İzmir … Ağır Ceza Mah. nin …. E. sayılı dosyasının incelemesinde; katılanın ….. A.Ş, müştekilerin …., …, …., …., …, …, ….., …, …., …, …., …, …, …., ….., …., …., …, ….., ….., …., ….., sanıkların …, …, …, …, …., suçun Bankacılık Kanunu’ nda Zimmet, suç tarihinin 20/07/2004 olduğu, mahkemece ilk olarak 12/10/2010 tarihinde karar verildiği, kararın Y…..C.D.’ nin … E. …. K. Sayılı ilamı ile sanıklar … ve … yönünden onanmasına, sanık ….. ve sanık …. yönünden hükmün bozulmasına karar verildiği, dosyanın yeniden esasa alındığı , mahkemece 18/11/2014 tarihinde ikinci kez karar verildiği , söz konusu kararında Y…..C.D.’ nin … E …. K. sayılı ilamı ile ikinci kez bozulduğu , dosyanın halen derdest olup duruşma gününün 19/01/2021 günü saat …’ a bırakıldığı belirlenmiştir.
Bozma ilamı öncesinde dosya ve davalı bankanın ticari defter, kayıt ve belgeleri üzerinde bankacı bilirkişi vasıtası ile bilirkişi incelemesi yaptırılmış, alınan bilirkişi raporunda; davacının, davalı bankadan 21.500,00-TL alacağının bulunmadığı, davacının hesabından çekilen paralara ilişkin tediye fişlerindeki imzaların davacıya ait olduğu, davalı banka şubesince usulsüz işlemler yaparak zimmetine para geçirdiği İzmir …. Acm tarafından tespit olunan ….’ nin yargılaması sonucu düzenlenen gerekçeli kararda davacı …’ un hesaplarından para çekilerek zimmete geçirildiğine ilişkin bir tespitin yada kararın bulunmadığı, davacı …’ un hesabında …. ile Atm’ lerden işlem yaptığı, dava konusu 21.500,00-TL ile ilgili işlemlerin 23/05/2002 – 31/05/2002 tarihleri arasında gerçekleştiği, davacı …’ un … ile 31/05/2002 tarihinden öncesinde ve sonrasında da Atm’ lerden işlem yaptığı ve hesabının bakiyesini görebilecek, tespit edebilecek durumda olduğu halde yaklaşık 2 yıl 4 aydan sonra 11/10/2004 tarihte gönderdiği ihtarname ile 21.500,00-TL’ yi talep etmesinin hayatın olağan akışına uygun olmadığı, dava konusu miktarın hesapta fark edilemeyecek çok küçük bir miktarda olmadığı kanaatine varıldığı ancak mahkemece aksi kanaatte olunması halinde davacının davalı bankadan takip tarihi itibariyle 26.186,42-TL alacağının bulunduğu, takip talebinde toplam alacak olarak 23.569,38-TL’ nin belirtildiği, taleple bağlılık ilkesi gereği davalı bankanın sorumlu olduğu tutarın 23.569,38-TL olarak dikkate alınmasının uygun olacağı görüş ve kanaatine varıldığı ayrıntılı ve gerekçeli olarak belirtilmiştir.

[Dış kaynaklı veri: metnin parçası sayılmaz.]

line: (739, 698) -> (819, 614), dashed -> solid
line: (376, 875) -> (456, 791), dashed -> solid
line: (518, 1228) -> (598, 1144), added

Bozma ilamı öncesinde davacı vekili, 12/11/2013 tarihli celsede dosyada mevcut tediye fişleri altındaki imzanın müvekkili …’ a ait olduğunu beyan etmiş, bu beyanını imzası ile tasdik etmiştir.
Bozma ilamından sonra İzmir … İcra Müd’nün …. sayılı dosyası aslının celbi için icra müdürlüğüne ve dosyanın gitmiş olabileceği düşünülen İzmir … ACM’ne yazılar yazılmış ancak … İcra Müdürlüğü dosyası aslı tüm aramalara rağmen bulunamamıştır.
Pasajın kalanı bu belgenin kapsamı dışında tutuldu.